Another mistake is to image that somehow the world is creating a monstrous stockpile of surplus iron ore because the industry has shifted from a period of supply shortage to a period when supply outstrips demand.
Easy as it is to draw a graph showing iron ore over-supply exceeding 250 million tons a year from 2016 onwards, which it theoretically could, the reality is that no-one has the storage space to create a man-made mountain of iron ore that size, nor the port space or ships in which to store it, nor the capital to fund the stockpile.
What will actually happen is straight from a Business 101 class. The surplus material appearing on the spreadsheets of mining analysts will never be mined because at a time of surplus it is the high cost producers who simply disappear from the equation, either by mothballing their mines, or by being tipped into some form of insolvency.
The first failures in the Australian iron ore industry have occurred over the past few weeks, and all involve small or high cost business. IMX Resources called in receivers for its Termite Resources mine in South Australia. Sherwin Iron fell into the hands of a receiver when it ran out of the cash required to develop its Roper River mine in the Northern Territory, and Pluton Resources is in a trading halt on the Australian stock exchange as it seeks funds to expand its Cockatoo Island mine.
The tough times hitting high cost producers was confirmed yesterday by one of the local favorites in the once red-hot iron ore sector, Atlas Iron.
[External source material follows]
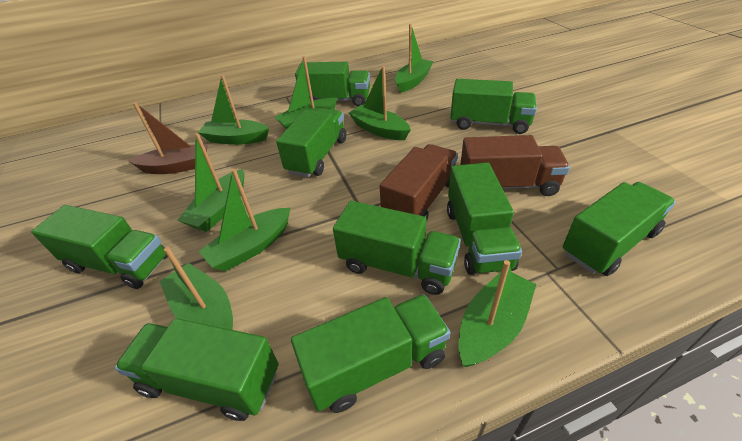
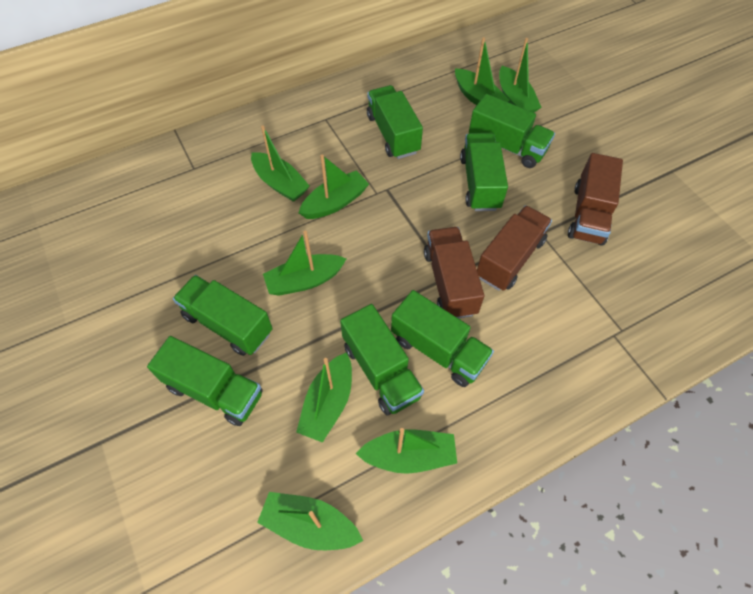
brown boat: 1 -> 0
brown truck: 2 -> 3
green truck: 9 -> 7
It reported that production in the three months to June 30 was only marginally profitable thanks to hefty discounts enforced by Asian steel mills which are increasingly dictating business terms.
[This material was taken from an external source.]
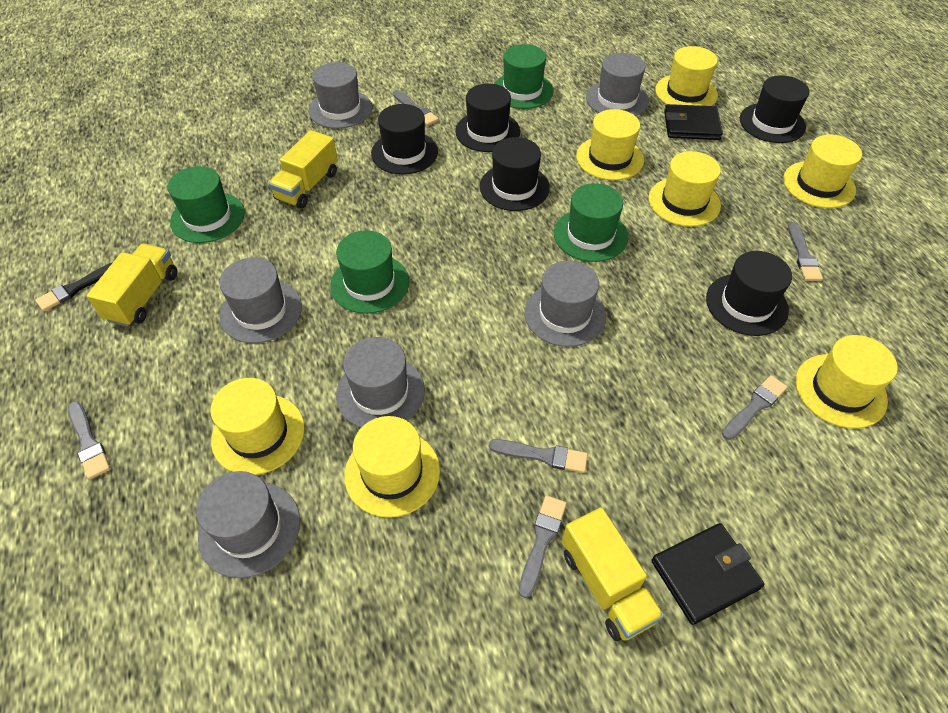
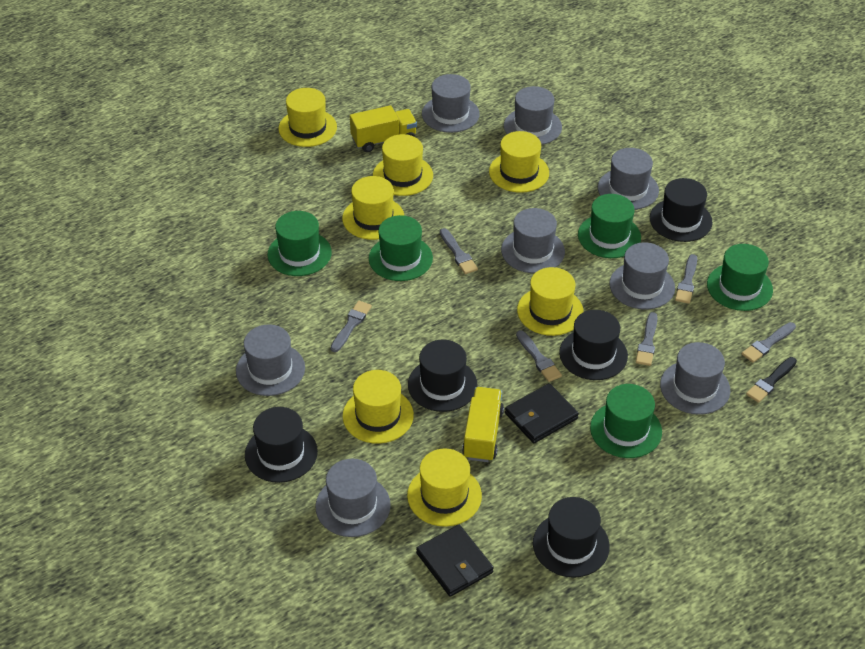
green hat: 4 -> 5
grey hat: 6 -> 8
yellow truck: 3 -> 2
High-Grading Creeps into The Industry
Atlas also revealed a fresh change in the market by announcing that it would severely limit production of its lowest grade ore and focus on the material which attracts the highest price, an event known in mining as “high-grading” and a step normal only taken in the toughest of times because it can shorten a mine’s life, and could raise questions about the ongoing value of ore in the ground.
Meanwhile, over at the world’s biggest miners of iron ore there is a no-brainer business decision to be made; to expand or to not expand when the profit margin on new ore is more than 100%.
As they say in the Australian outback even the drover’s dog could make that decision.